Breckles
Breckles is situated some five miles south east of Watton. It comprises some 1560 acres, just over one square mile (Whites 1845). In 1845 it had one hundred and sixty inhabitants whereas today it is home to sixty people in just twenty eight homes. These homes range from bungalows and cottages to a grand Elizabethan manor house. The size of Breckles has decreased so much that the village is now administered under the integrated Parish Council of Stow Bedon with Breckles: each community retains its own separate community status but has a single Parish Council to mutual benefit of each community. For such a small village, little known in its own locality and easily missed by today's fast moving traffic along the A1075, Breckles has a tremendous history.

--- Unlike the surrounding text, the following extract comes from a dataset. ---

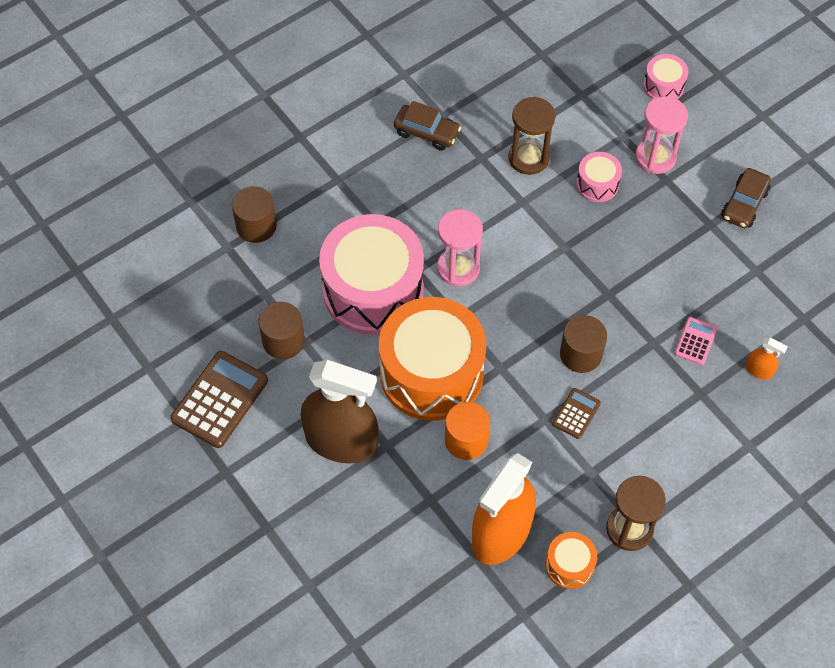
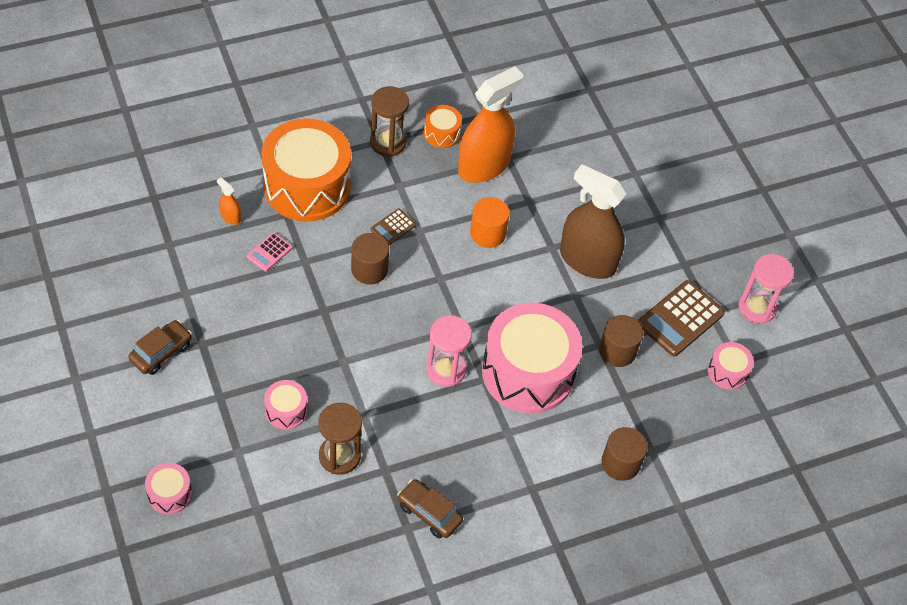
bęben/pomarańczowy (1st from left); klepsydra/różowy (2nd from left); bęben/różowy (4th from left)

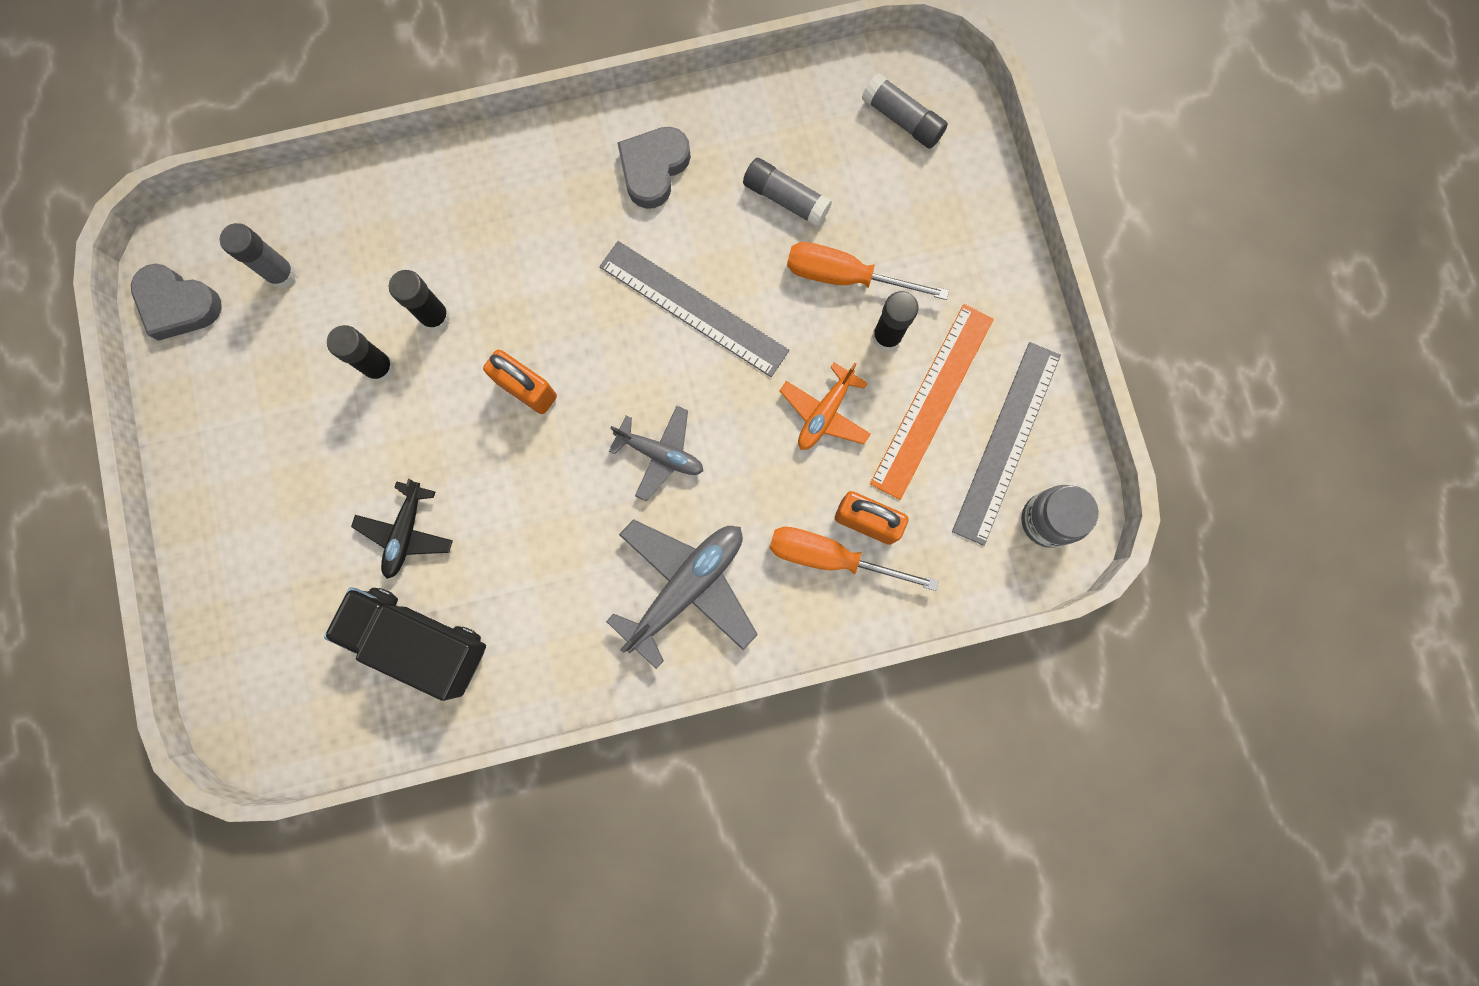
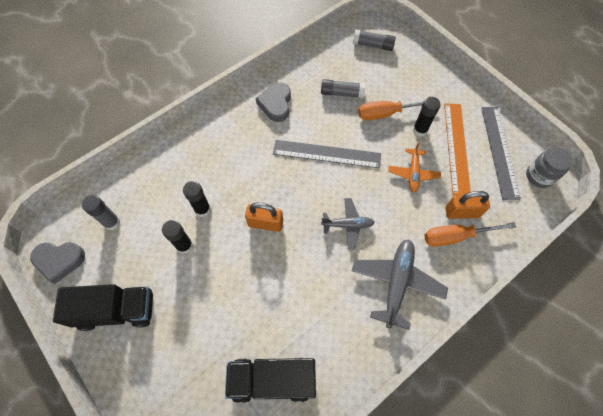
samolot/czarny; ciężarówka/czarny (1st from left)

For most of its history Breckles was part of a large estate and it was not until the final break up of the estate in 1911 that the independent community of today's Breckles began to emerge. The land and property from the estate is now in private hands and the land is largely given over to agriculture, mainly cereal and beet crops. There is a turkey farm, a pig farm, a dairy farm and two stud farms. One stud farm is for Welsh Cobs and one is for Arabs. Commercially, there is a small touring caravan park and adequate parking at the church for those wishing to use the public footpaths that criss-cross the area.
Breckles of the past
The name Breckles is thought to come from Brec a laes meaning 'the meadow by newly cleared land'. In the Middle Ages Breckles was actually called Breccles Magna, Great Breccles and had two sister villages to either side of it, Stow Breccles and Breccles Parva (Little Breckles). Breccles Parva is one of the lost villages of Norfolk and is thought to be on the current Shropham Hall estate.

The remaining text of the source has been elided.